Przez całą naszą podróż ani razu nie zdarzyło się, żebyśmy przystanęli na dłużej w jednym miejscu. Byliśmy ciągle w biegu, wciąż żegnaliśmy się z tym co rozpoznane, i zaraz ruszaliśmy na poznanie tego co jeszcze nieodkryte.
Często jechaliśmy przez cały dzień po to tylko, żeby po nocy spędzonej w przydrożnym motelu, z samego rana znów włączyć kalifornijskie radio i gnać dalej na spotkanie z nasza wielka amerykańską przygodą. Wszystko co mijaliśmy wydawało nam się najpiękniejsze i najbardziej wyjątkowe. Wszystko zdawało się być nasze. Jednak jedno miejsce zapadło nam w pamięci bardziej niż inne. Spędziliśmy w nim raptem kilka godzin, a ja wciąż myślę sobie, że moglibyśmy tam spędzić całą wieczność.
Mendocino jest niewielkim miasteczkiem w połowie drogi miedzy Eureką a San Francisco. To jedno z tych miejsc, które są zbyt daleko od wielkich miast, żeby przyciągały tłumy przypadkowych weekendowiczów, a zarazem wystarczająco blisko, żeby od czasu do czasu spragnione intymności mieszczuchy mogły tu zajrzeć i na chwile wtopić się w skalisty pejzaż północnej Kalifornii. Mendocino znane jest głównie z tego, że swoją posiadłość ma tu pewien słynny Harry. Jednak tym razem nie chodzi o Harry’ego Wanga, lecz o ‘Brudnego Harrego’, alias Clinta Eastwooda. Drugą cechą szczególną miasteczka jest to, że od wielu już lat pielgrzymują do niego zmęczeni życiem we Frisco artyści decydujący się spędzić emeryturę (często przedwczesną) w towarzystwie fal i ukrywających się między nimi wielorybów.

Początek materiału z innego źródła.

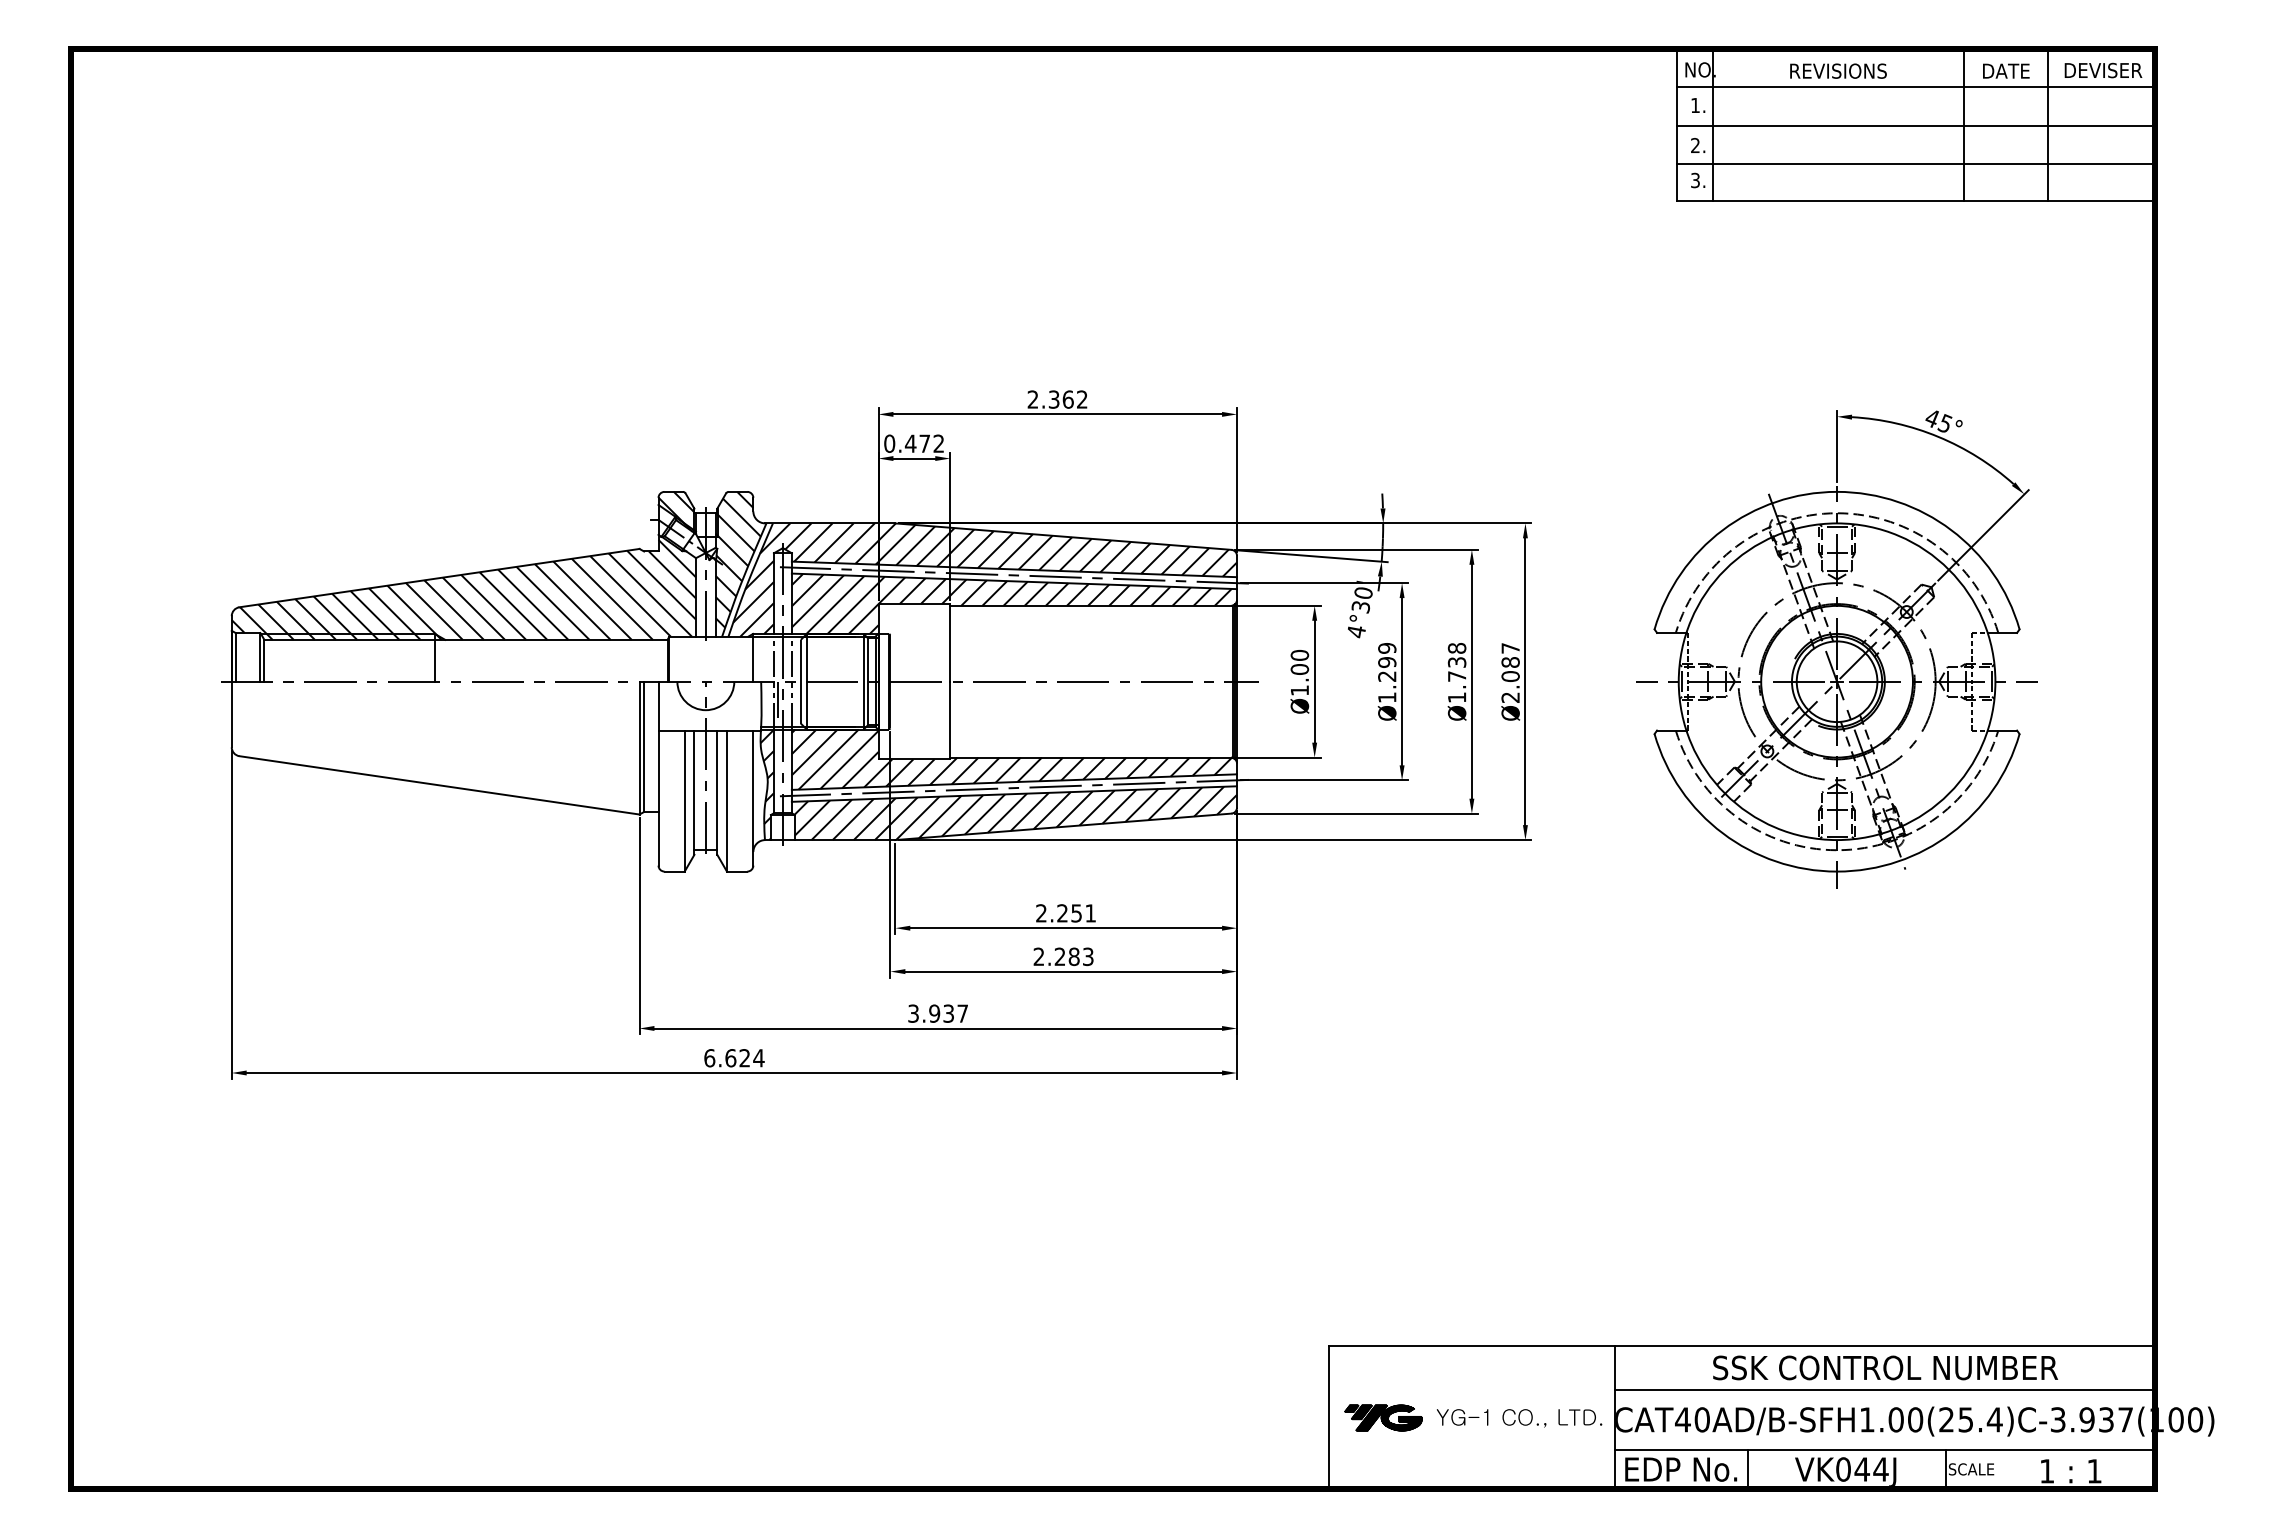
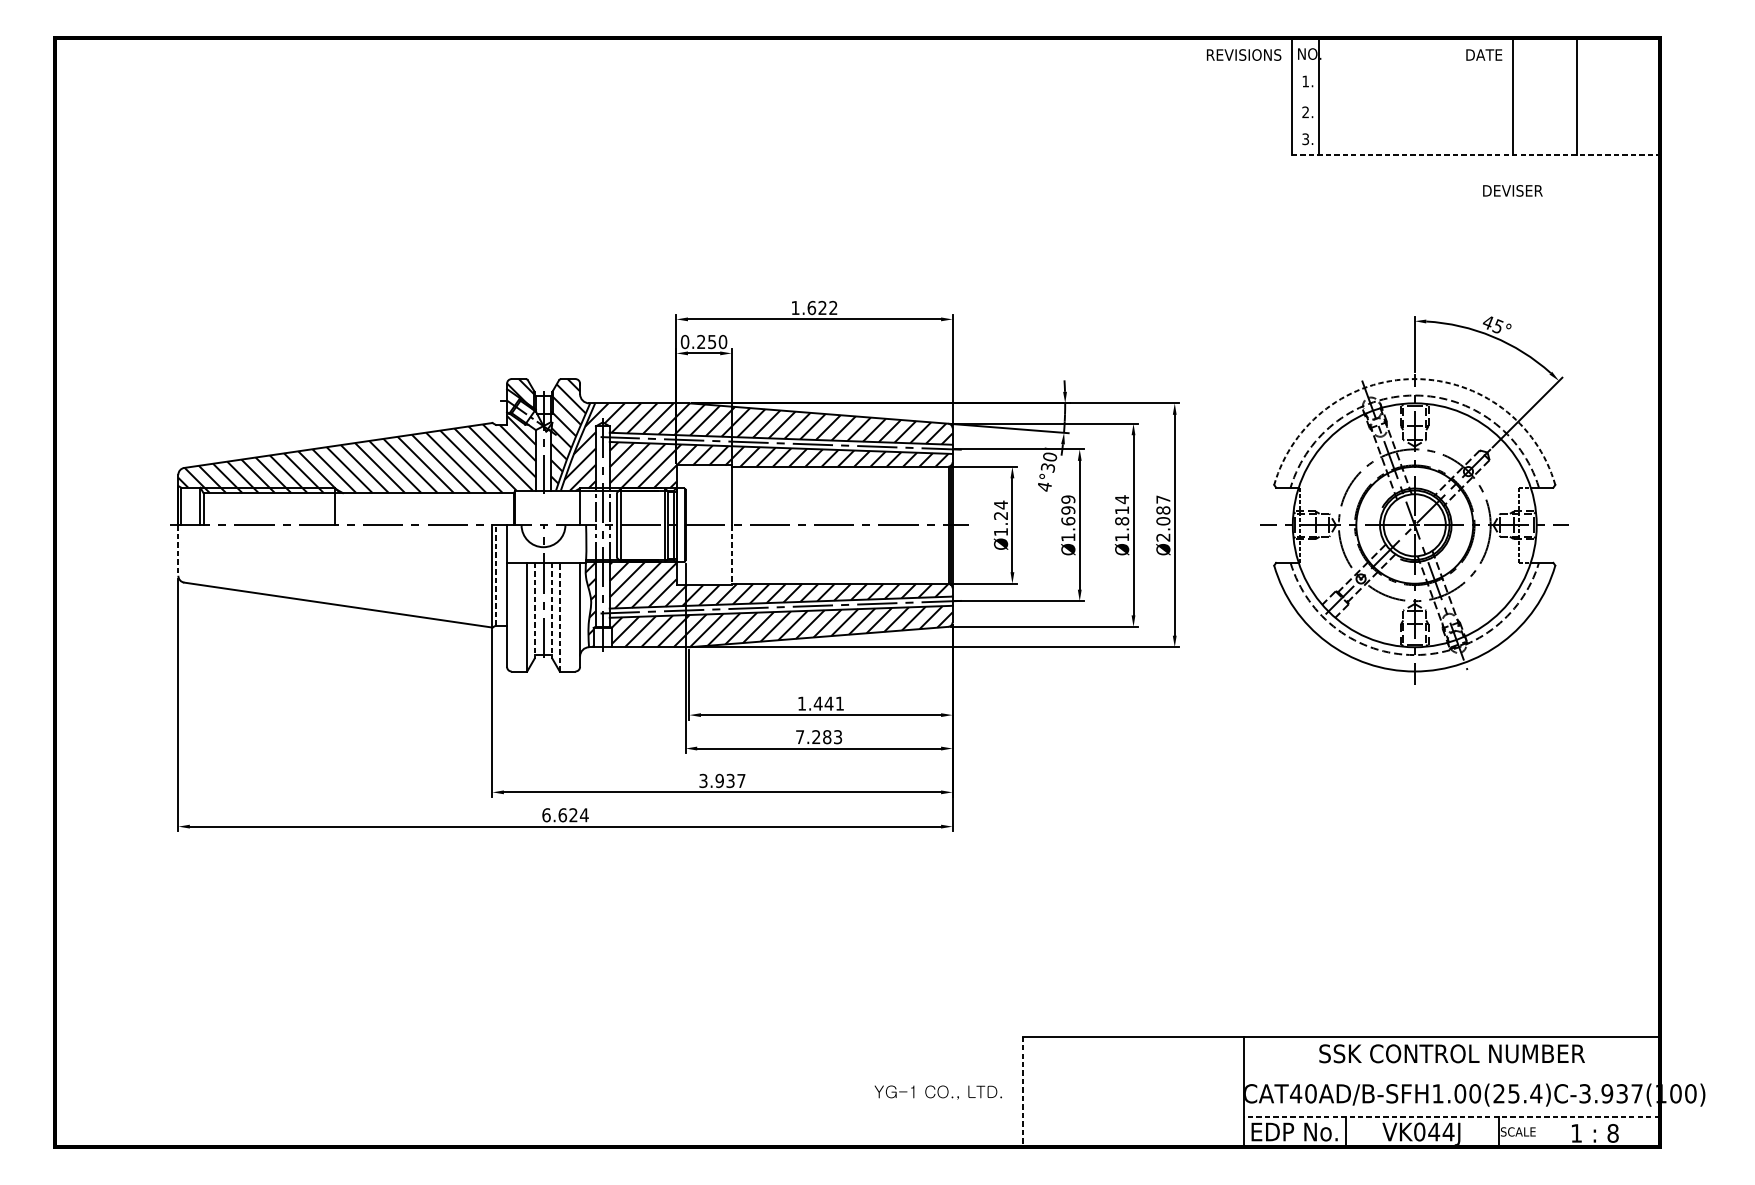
text: (1838, 70) -> (1244, 54), moved
text: (2006, 70) -> (1484, 54), moved
text: (2103, 70) -> (1512, 190), moved
line: (1916, 87) -> (1475, 67), removed
line: (1916, 125) -> (1475, 96), removed
line: (1916, 163) -> (1475, 126), removed
line: (1916, 200) -> (1475, 154), solid -> dashed
text: (1050, 399) -> (808, 307), 2.362 -> 1.622
text: (924, 443) -> (711, 341), 0.472 -> 0.250
arc: (1837, 491) -> (1415, 378), solid -> dashed
text: (1299, 661) -> (1000, 509), Ø1.00 -> Ø1.24
text: (1456, 661) -> (1121, 509), Ø1.738 -> Ø1.814
text: (1387, 676) -> (1068, 521), Ø1.299 -> Ø1.699
line: (777, 699) -> (598, 538), removed
line: (231, 714) -> (178, 550), solid -> dashed
line: (950, 720) -> (731, 555), solid -> dashed
line: (644, 746) -> (496, 575), solid -> dashed
line: (694, 793) -> (534, 611), solid -> dashed
line: (717, 793) -> (552, 611), solid -> dashed
line: (726, 801) -> (559, 617), solid -> dashed
text: (1059, 913) -> (815, 703), 2.251 -> 1.441
text: (1038, 956) -> (799, 736), 2.283 -> 7.283
line: (1884, 1390) -> (1451, 1071), removed
line: (1328, 1417) -> (1023, 1091), solid -> dashed
part: (1383, 1417) -> (1065, 1091), removed
text: (1519, 1418) -> (938, 1092), moved
line: (1884, 1450) -> (1451, 1117), solid -> dashed
text: (2094, 1471) -> (1613, 1133), 1 -> 8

I to właśnie dzięki tej rękodzielniczej imigracji w Mendocino, oprócz wspaniałych widoków i wielu kolorowych drewnianych mikro-domków, jest też mnóstwo różnego rodzaju galerii i pracowni.
Są też przesympatyczne knajpki i kafejki pogrążone w atmosferze eleganckiej dekadencji, pachnące świeżo parzoną kawa i aromatycznym kremem krewetkowym. No i jest też plaża – dłuższa od horyzontu i dzika niczym lew morski. Plaża, przy której co prawda znajduje się niewielki, uroczy port, ale nie ma w jej sąsiedztwie deptaka, sprzedawców lodów ani kiosków z pocztówkami. Są tylko fale, wysokie trzciniaste trawy i kilka podstarzałych fok wylegujących się leniwie na rozgrzanym piasku. Wszystko to sprawiło, że o Mendocino nie przestaliśmy mówić ani myśleć aż do ostatniego drgnienia licznika na desce rozdzielczej naszego dzielnego samochodu
Jednak jeszcze wtedy nasza bryka ani myślała o końcu tej niesamowitej włóczęgi, a wręcz przeciwnie – dopiero się rozgrzewała i wciąż miała ochotę jechać dalej. Kiedy ona z mechaniczną radością wskakiwała ponownie na naszą ukochaną 'jedynkę', ja wciąż nie mogłem uwierzyć w to, że mimo przejechanych setek mil wciąż byliśmy na początku naszej kalifornijskiej przygody. Napędzeni świadomością, że sprzyjają nam słońce, ocean i długowłosi tubylcy gnaliśmy przed siebie niczym Bonnie i Clyde śpiewając jednym głosem z Jeffem Buckleyem (‘Hallelujah’), Eddiem Vedderem (‘Alive’) i Evą Cassidy (‘Drowning in the sea of love’).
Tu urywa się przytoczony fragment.